A decisão desta terça-feira (8) de André Mendonça, ministro do Supremo Tribunal Federal (STF), de afastar Andrei Rodrigues do comando da Polícia Federal (PF), amplia a interferência da Suprema Corte sobre a cúpula da corporação.
O movimento, no entanto, tem como precedente direto uma medida do ministro da Corte, Alexandre de Moraes, tomada em 2020, quando impediu a nomeação de Alexandre Ramagem para a direção-geral da PF, após denúncias de Sergio Moro, ex-ministro da Justiça do então presidente Jair Bolsonaro, sobre uma suposta tentativa de interferência política na corporação.
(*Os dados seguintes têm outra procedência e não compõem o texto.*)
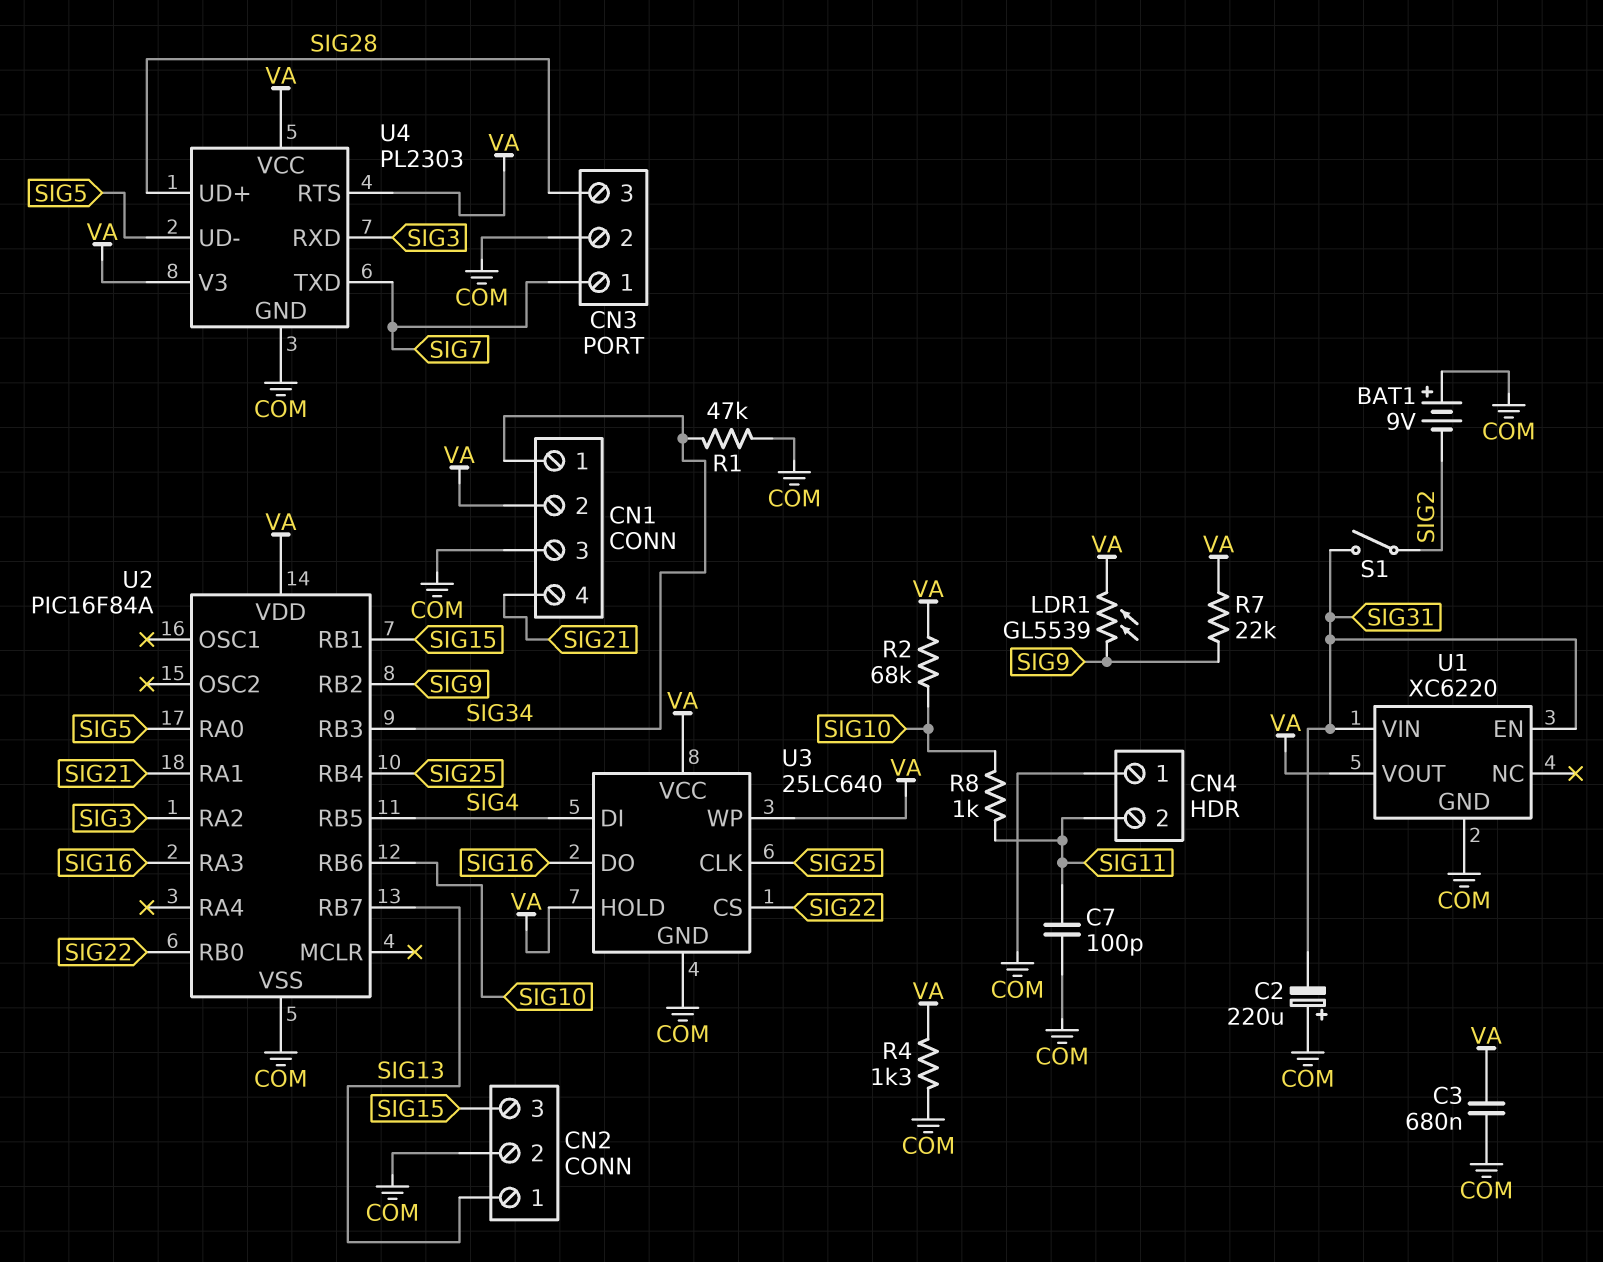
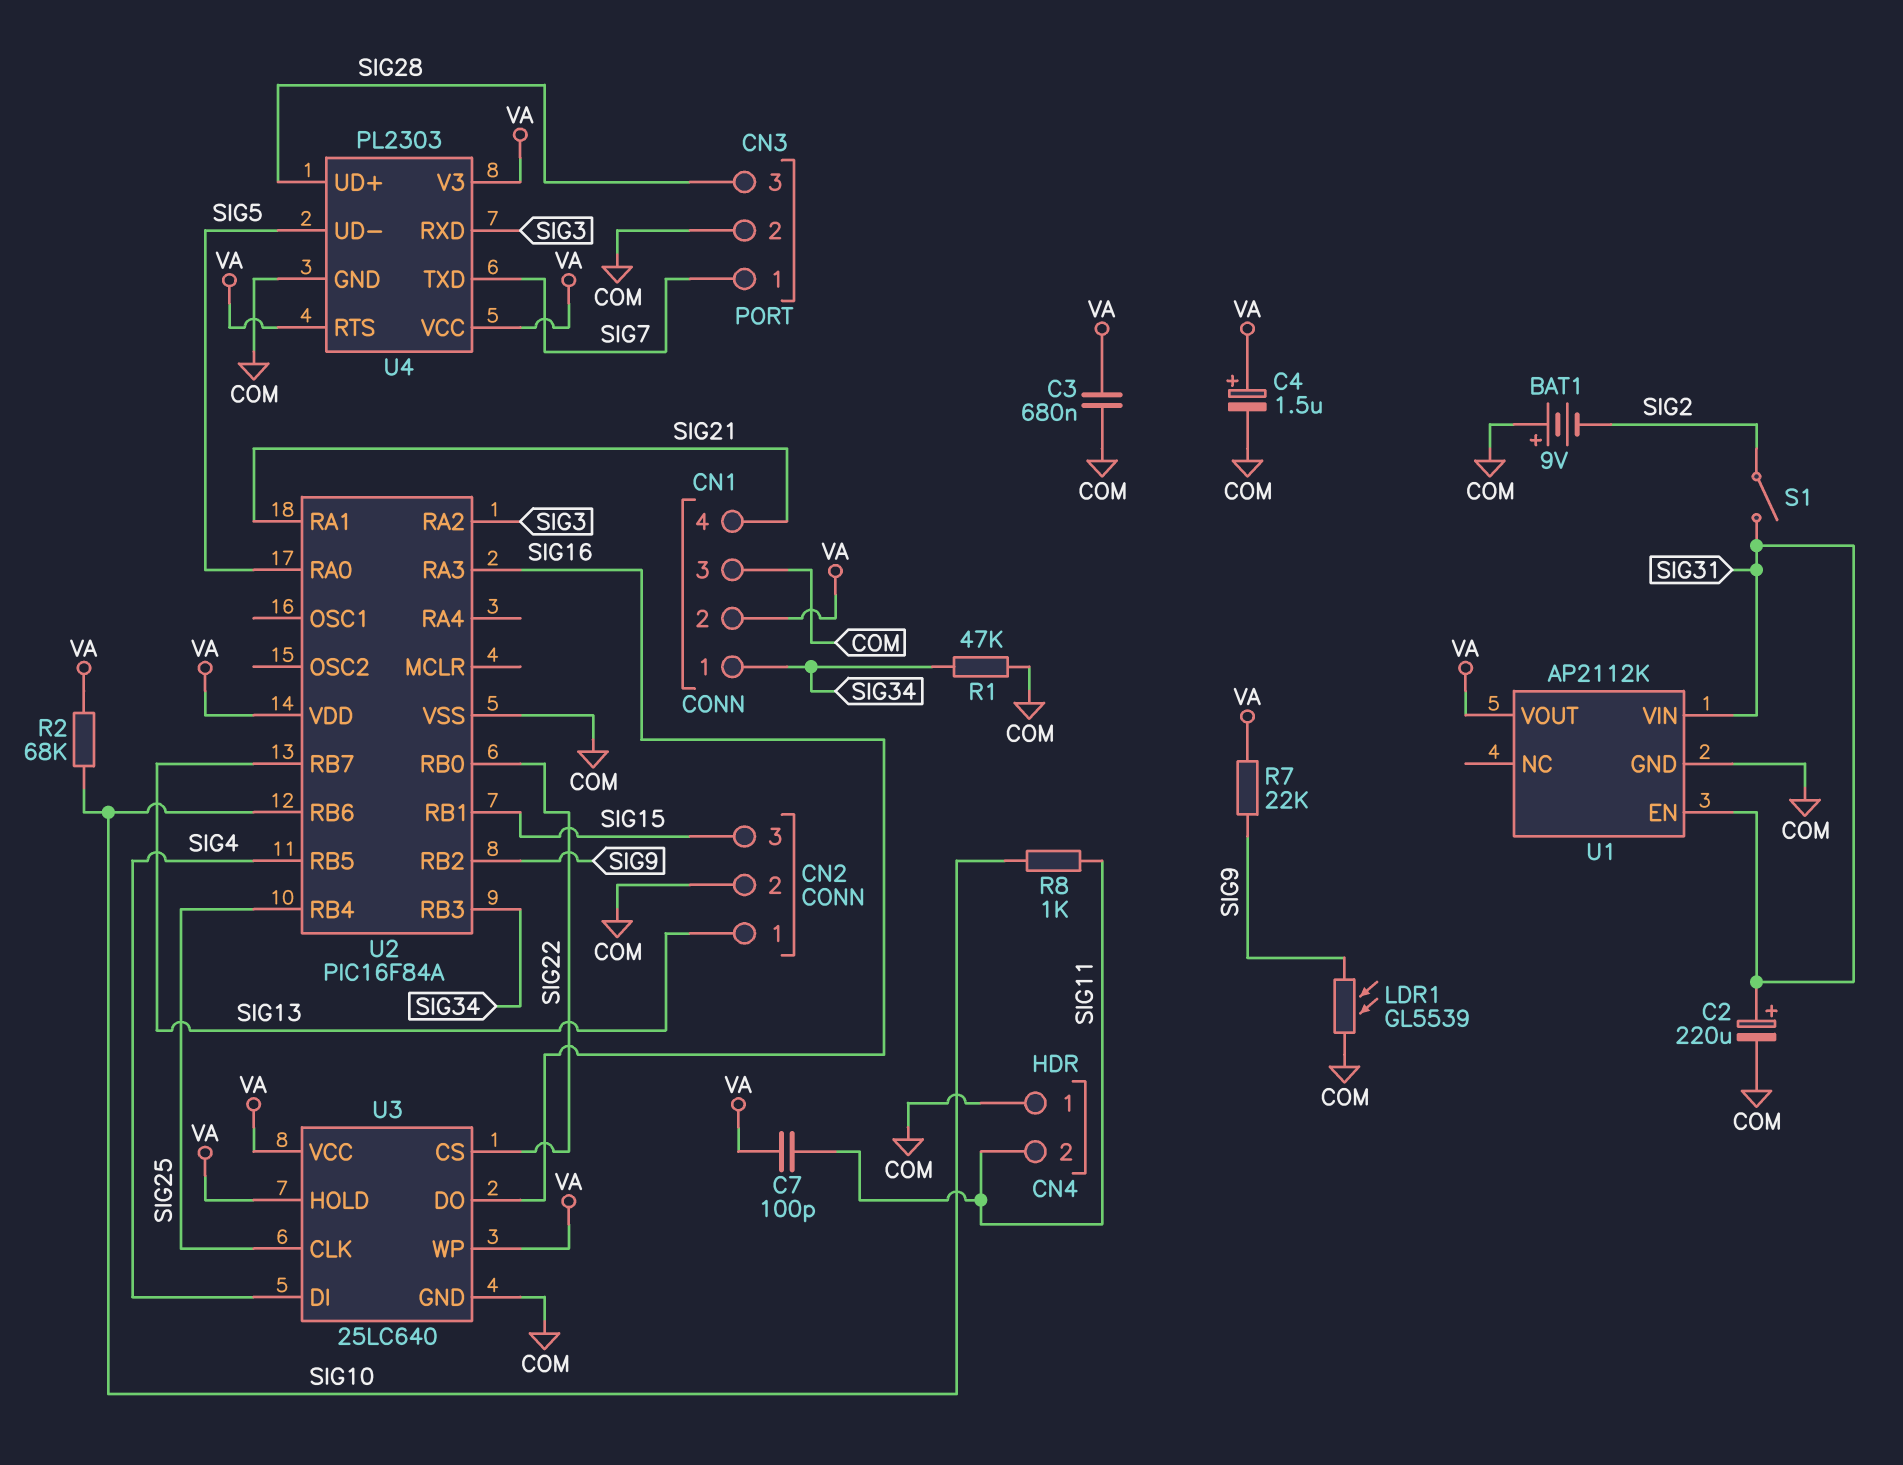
C2: 220uF (plus COM, minus SIG31) -> 220uF (plus SIG31, minus COM)
C4: none -> 1.5uF (plus VA, minus COM)
C7: 100pF (COM, SIG11) -> 100pF (SIG11, VA)
LDR1: GL5539 (SIG9, VA) -> GL5539 (COM, SIG9)
R4: 1.3k (COM, VA) -> none
U1: XC6220 -> AP2112K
A decisão de Moraes alegou desvio de finalidade e possível violação aos princípios da impessoalidade, moralidade e interesse público, com base em declarações de Bolsonaro e mensagens apresentadas por Moro.
STF cada vez mais interventor
Agora, um membro da Suprema Corte foi além: afastou do cargo um diretor-geral que já estava em exercício.
A medida estabelece, assim, um novo patamar de intervenção judicial sobre a cúpula da PF, órgão exclusivamente submetido a decisões do poder executivo.
O ministro também afastou o diretor de Inteligência Policial, Leandro Almada da Costa, e suspendeu parte da produção de relatórios de inteligência sobre autoridades.